Sillman’s own work includes sinuous ink ‘wave’ drawings from the 1950s and 1960s, suggestive of undulating natural shapes; bold and vibrant paintings of the late-1950s that explore the complexity of geometrical forms and the effect of color; ‘portal’ paintings of the 1960s that expand on the use of color; and, from the late-1970s onwards, watercolors and pen and ink drawings of an increasing size that distill much of the earlier paintings into simple and graceful works of precision and light.

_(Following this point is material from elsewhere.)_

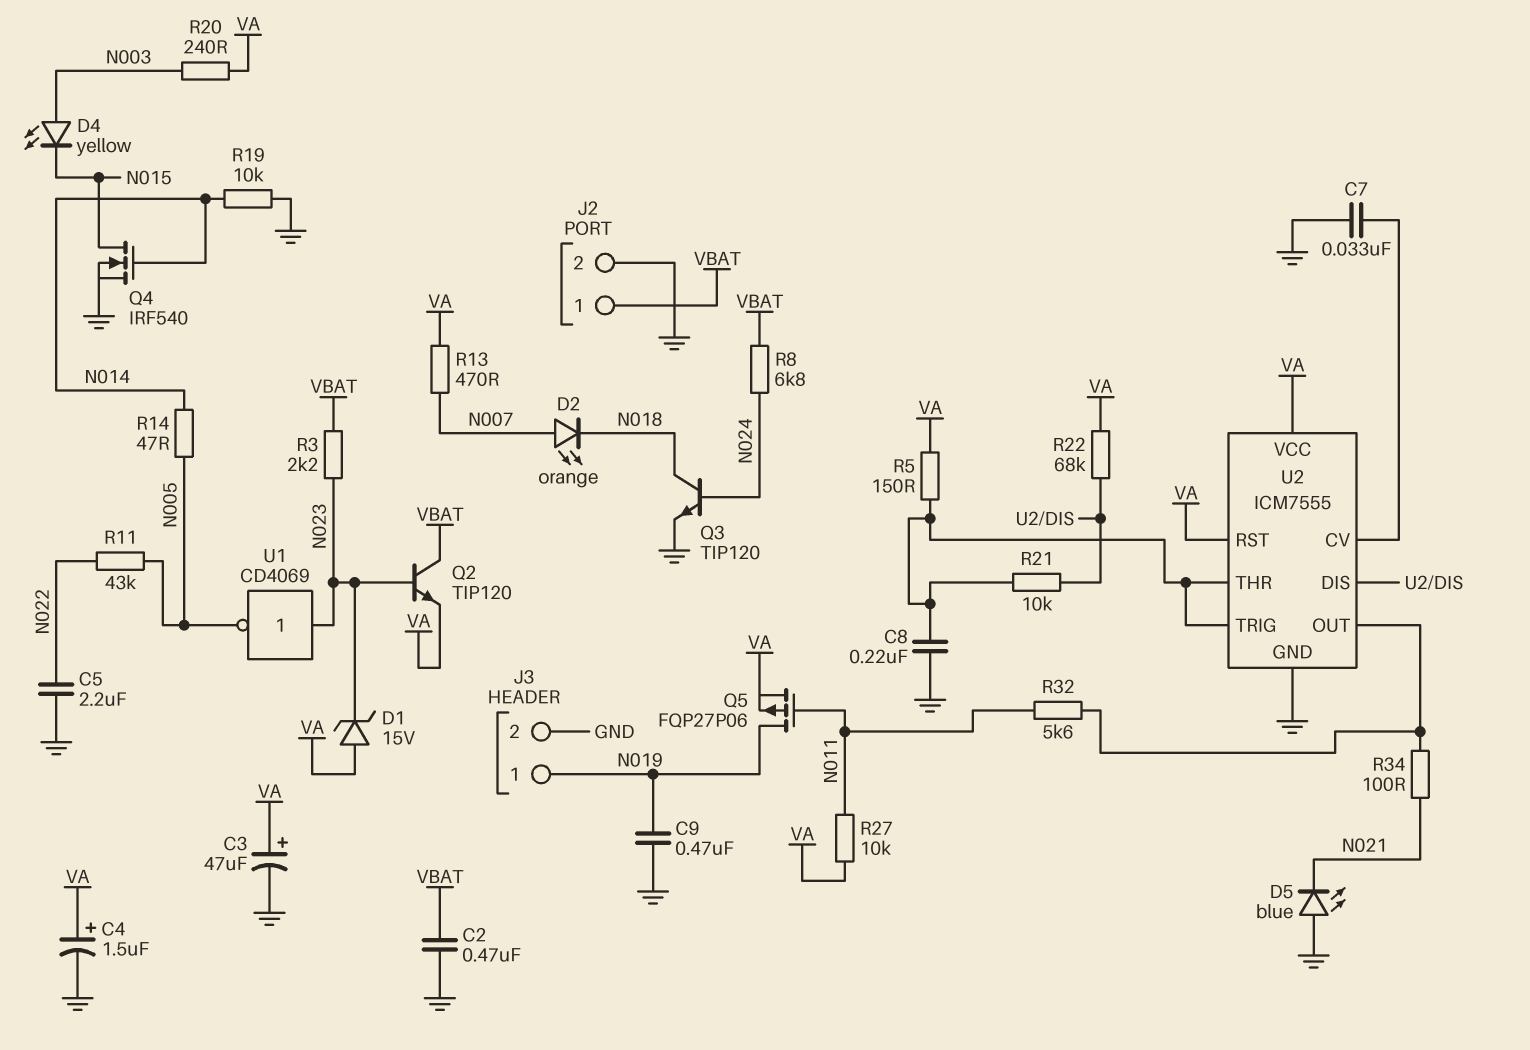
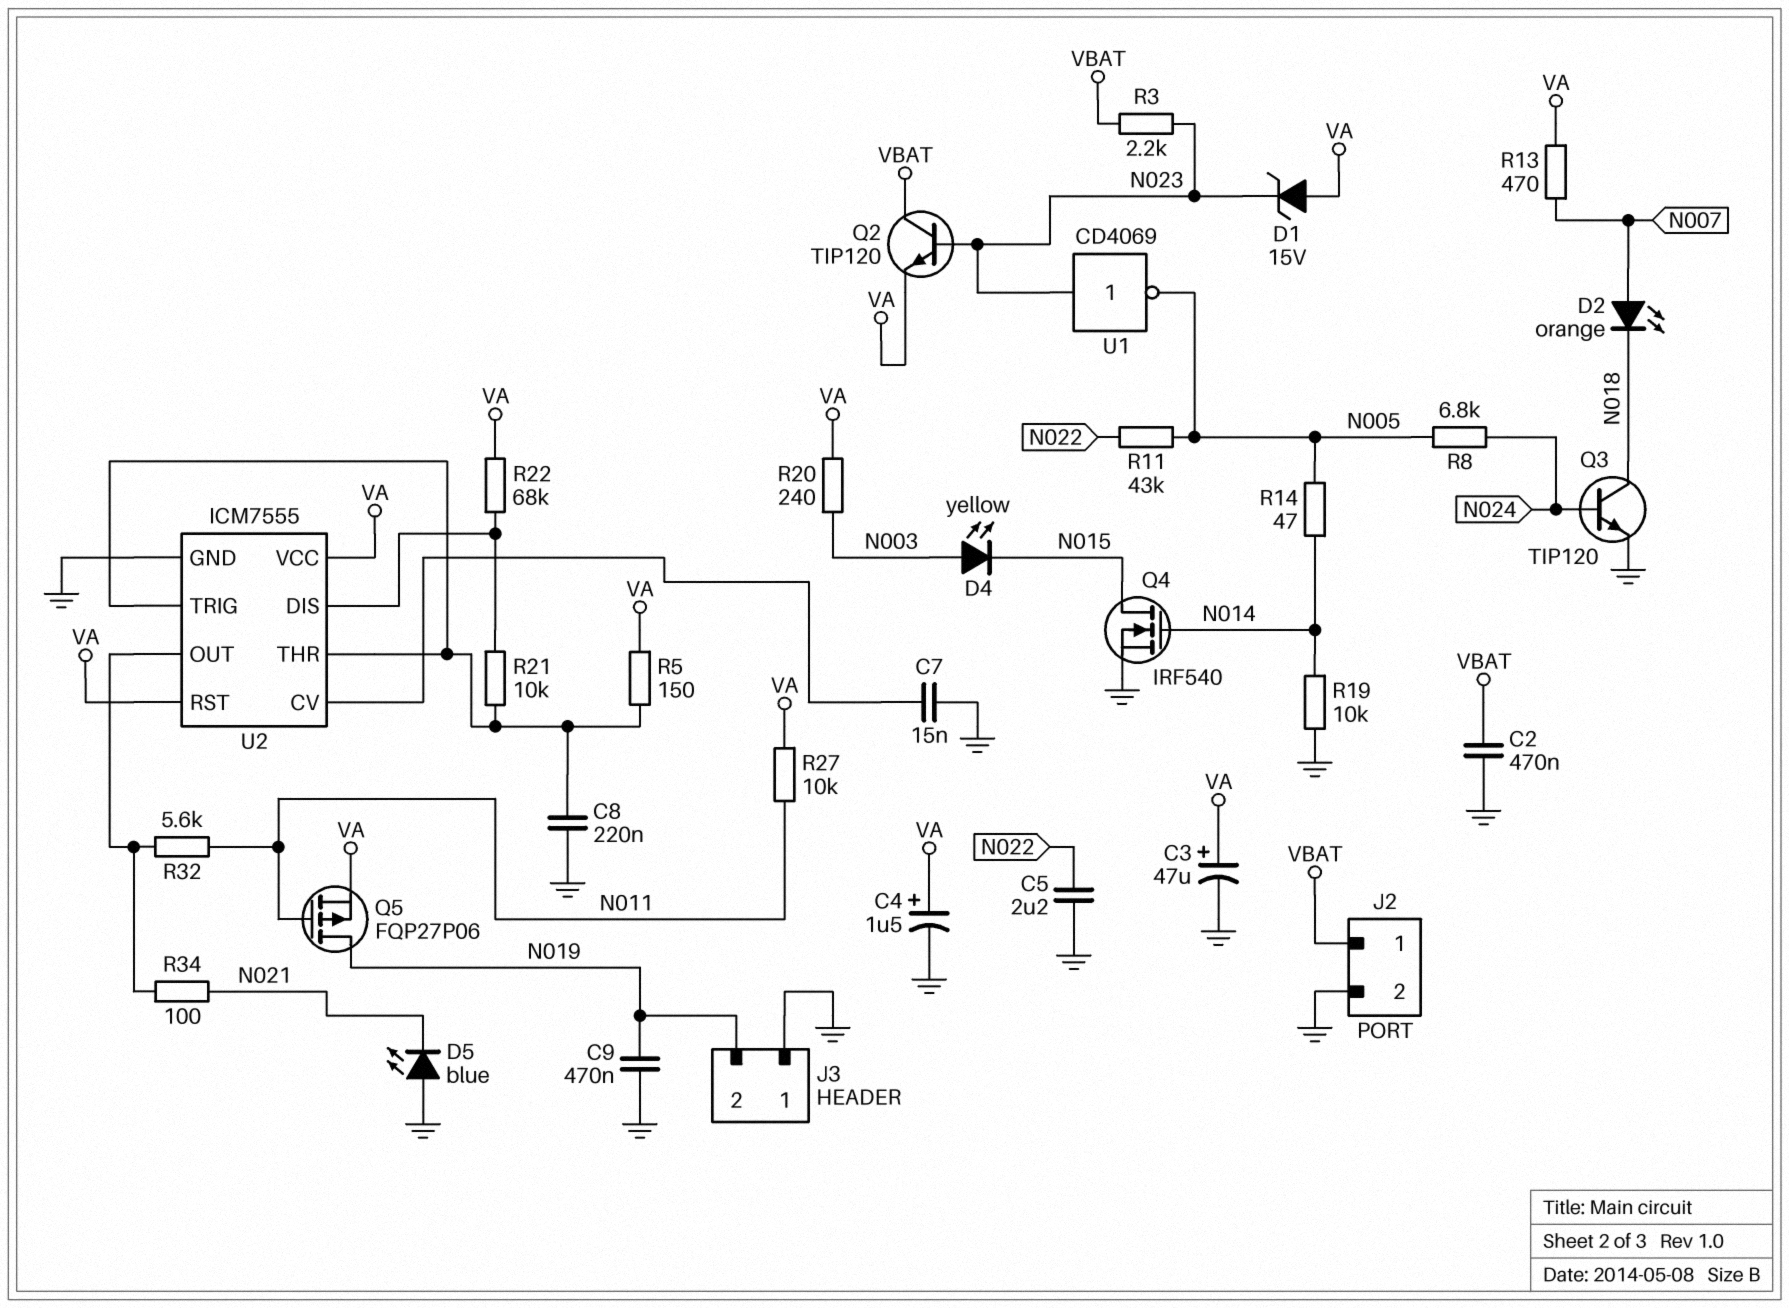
C7: 33nF (GND, U2/CV) -> 15nF (GND, U2/CV)
J3 pin 1: N019 -> GND
J3 pin 2: GND -> N019
R8: 6.8k (N024, VBAT) -> 6.8k (N005, N024)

Sewell Sillman grew up in Georgia and served in the army during World War II. After starting to study architecture, in 1948 Sillman transferred to Black Mountain College, in Asheville, North Carolina where he studied with former Bauhaus teacher Josef Albers. In 1950, he followed Albers to Yale; the latter for a teaching position, the former to obtain a BA and MFA. Sillman subsequently joined the faculty until 1966, and later taught at the Rhode Island School of Design, the University of Michigan, and finally the University of Pennsylvania from 1985 until his retirement in 1990. In 1962 Sillman and fellow-Yale faculty member Norman Ives established the print publishing company Ives-Sillman, Inc. Over the next sixteen years the company published portfolios and individual prints by many artists, including Roy Lichtenstein, Ellsworth Kelly, Ad Reinhardt, Willem De Kooning, Romare Bearden, Jean Dubuffet, Jacob Lawrence, Richard Lindner and, most importantly, the work of Josef Albers, including the two influential portfolios ‘Interaction of Color’ (1963) and ‘Formulation:Articulation’ (1972). He lived in Lyme in his later years.